A recent commission at the bindery for a fountain pen enthusiast:
A set of stacking fountain pen trays and a matching chamois pen wipe
all made with French marbleized paper
A cold painted bronze dog pen wipe, Vienna ca. 1900
Another cold painted bronze example from Vienna, ca. 1900
A simple and handsome Sampson, Mordan & Co. Victorian pen wipe in sterling silver 
 
A 19th century tartanware pen wipe in the form of a knife box
  
The next time you find yourself scribbling on a scrap of paper to get the ink in your pen flowing, perhaps you'll be inspired by these stylish and functional objects produced by our very elegant predecessors. As William Morris said, "Have nothing in your houses that you do not know to be useful or believe to be beautiful." Wise words, indeed.
 
 

05 November 2012

Porcelain of the K'ang-hsi Period

The February 2013 desk calendar illustration: a porcelain jar and cover, 1661-1722, China
 
Today I'd like to share another watercolor painting I did for for our 2013 desk calendar, which depicts a stunning Chinese blue and white porcelain jar and cover from the reign of K'ang-hsi, 1661-1722. With so much mass-produced junk on the market, some may feel blue and white porcelains are uninteresting ubiquitous. I feel, however, that antique blue and white porcelains from Asia and Europe are so finely made and have such interesting histories, that perhaps a little background information on this exquisite art form and the ruling emperor of the period will restore the magic...
 
A porcelain charger from the K'ang-hsi period
 
According to Jeffrey Munger and Alice Cooney Frelinghuysen of the Metropolitan Museum of Art, Chinese porcelains were introduced into Europe in the fourteenth century, and were regarded as extremely rare and luxurious objects. "By the early sixteenth century—after Portugal established trade routes to the Far East and began commercial trade with Asia—Chinese potters began to produce objects specifically for export to the West and porcelains began to arrive in some quantity...The porcelains were often stored at the lowest level of the ships, both to provide ballast and because they were impervious to water, in contrast to the even more expensive tea stored above.
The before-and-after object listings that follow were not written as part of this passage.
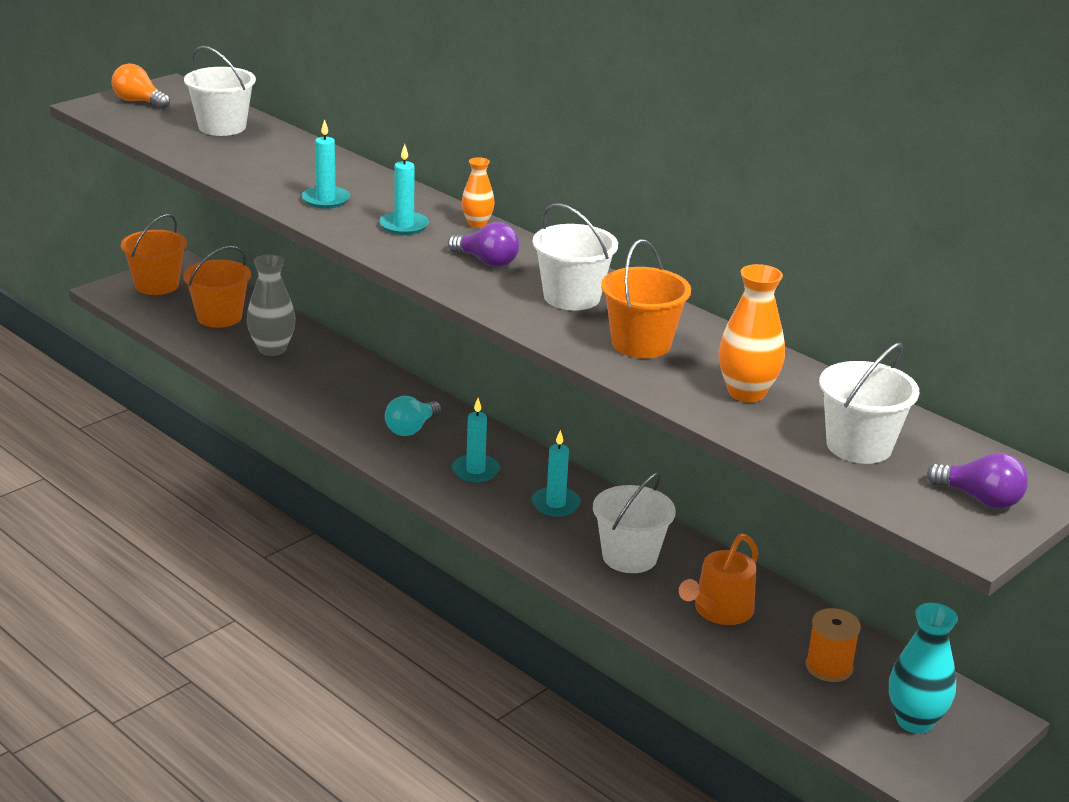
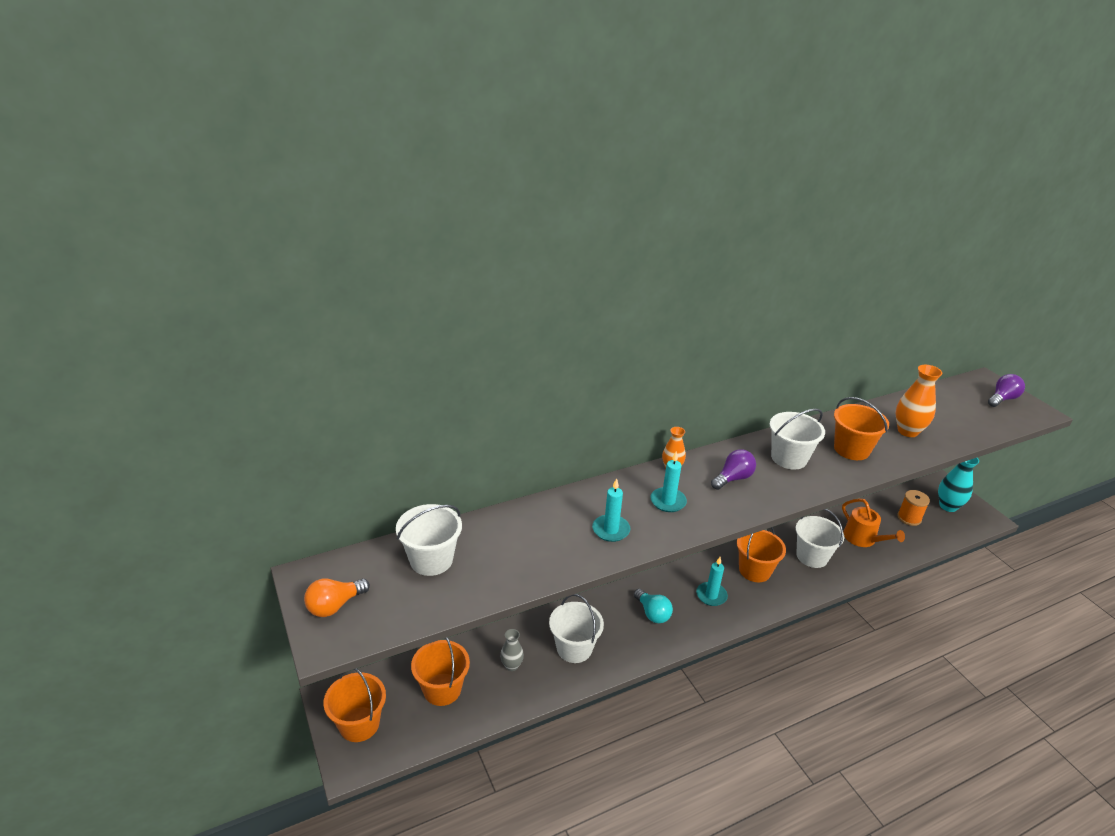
camera: 70 degrees left, 5 degrees up
(272, 349) = (511, 665): grey vase -> grey vase, size x0.60
(555, 504) = (754, 570): turquoise candle -> orange bucket
(859, 446) = (959, 415): white bucket -> white bucket (574, 648)

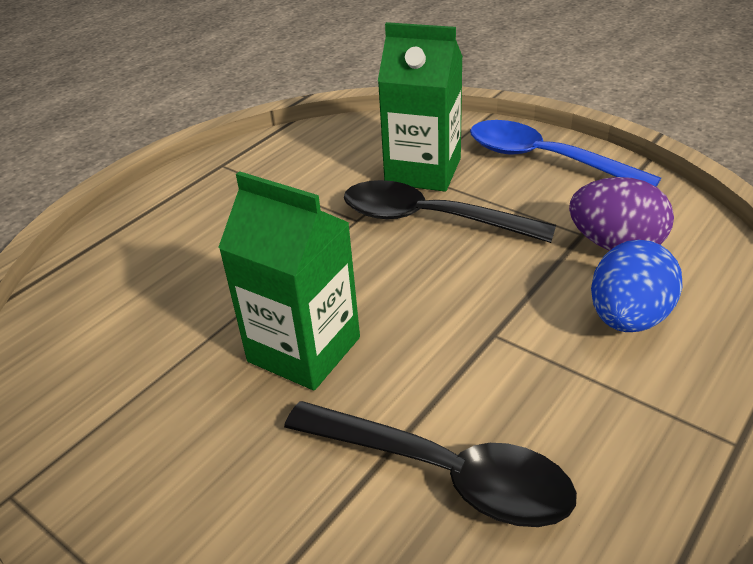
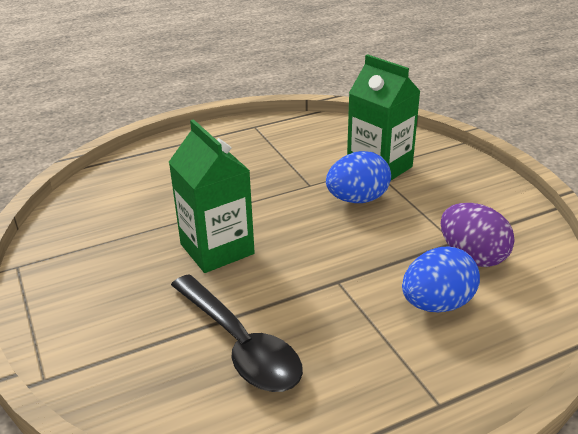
camera: 25 degrees right, 5 degrees down
(430, 219) = (357, 199): black spoon -> blue egg
(544, 160) = (473, 185): blue spoon -> none

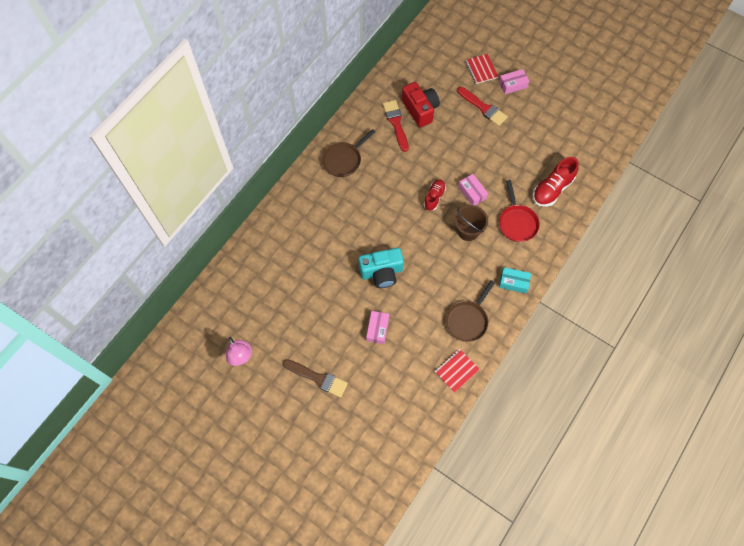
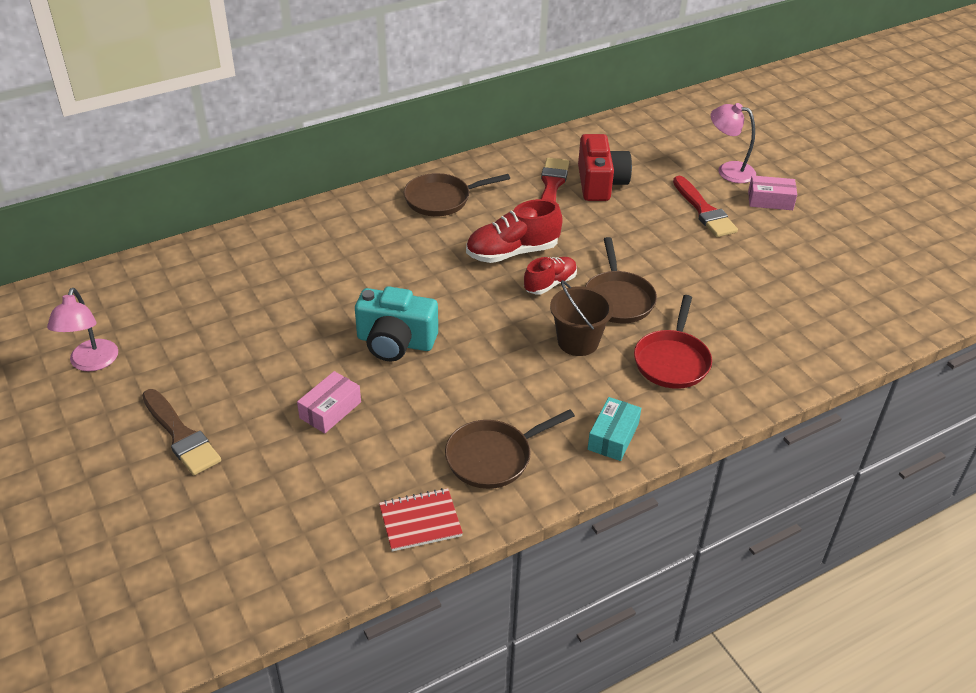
camera: 25 degrees right, 25 degrees down
(472, 192) = (618, 298): pink box -> brown pan
(481, 69) = (728, 170): red notebook -> pink lamp
(513, 282) = (613, 437): turquoise box -> turquoise box turned 75 degrees clockwise
(552, 189) = (763, 340): red shoe -> red shoe (512, 252)

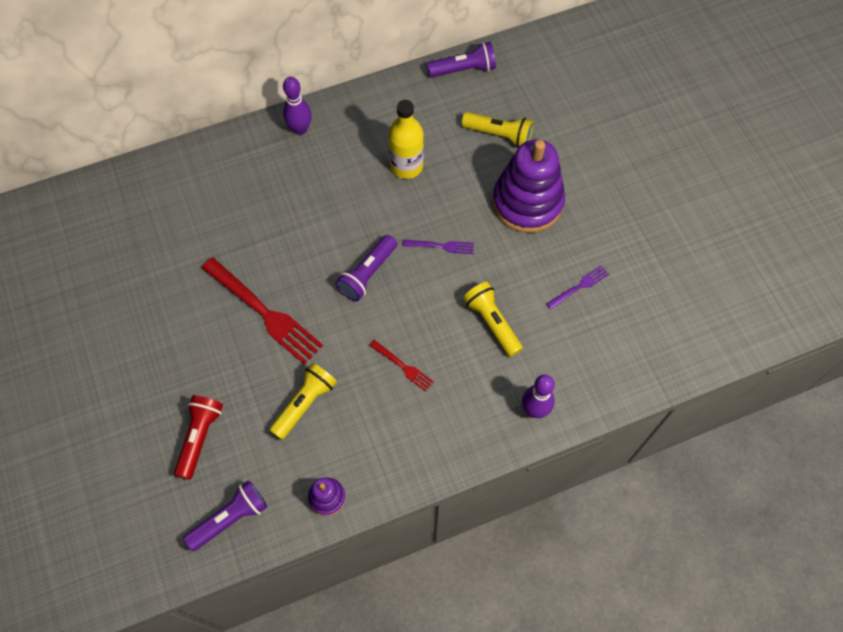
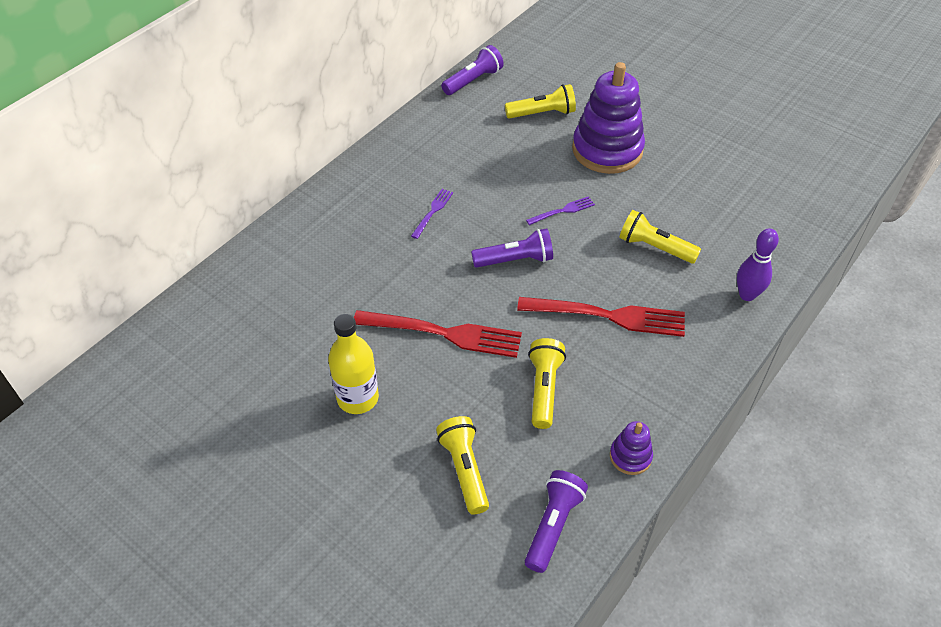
camera: 30 degrees left, 15 degrees down
(200, 437) = (464, 469): red flashlight -> yellow flashlight
(300, 129) = (361, 177): purple bowling pin -> none
(367, 274) = (515, 260): purple flashlight -> purple flashlight turned 105 degrees counterclockwise
(403, 366) = (608, 316): red fork -> red fork, size x2.07
(406, 166) = (482, 166): yellow bottle -> yellow bottle (357, 398)
(579, 286) = (701, 190): purple fork -> purple fork (432, 212)

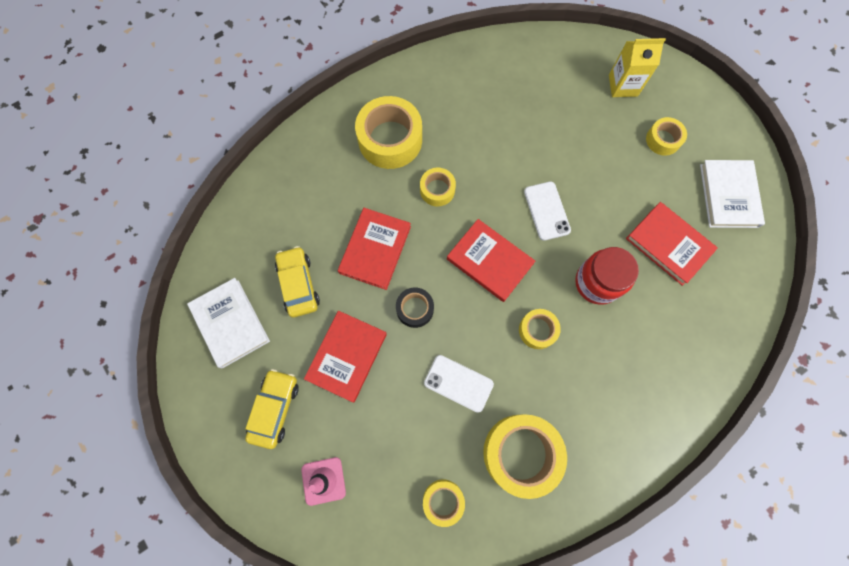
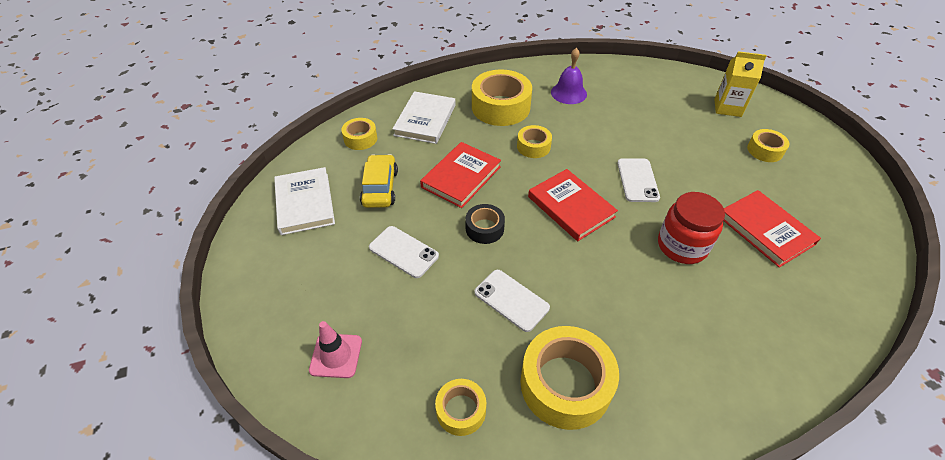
camera: 15 degrees right, 25 degrees down
(275, 409) = (315, 279): yellow car -> none
(347, 356) = (403, 252): red book -> white phone
(457, 101) = (568, 93): none -> purple bell
(537, 330) = (609, 272): yellow tape -> yellow tape (360, 139)
(728, 195) = (835, 203): white book -> white book (425, 120)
The blue-and-white dishes that comprised such a significant proportion of the export porcelain trade became known as kraak porcelain, the term deriving from the Dutch name for caracca, the Portuguese merchant ship. Characteristic features of kraak dishes were decoration divided into panels on the wide border, and a central scene depicting a stylized landscape." (You may notice that these features are indeed visible on the lidded jar in my  painting above.)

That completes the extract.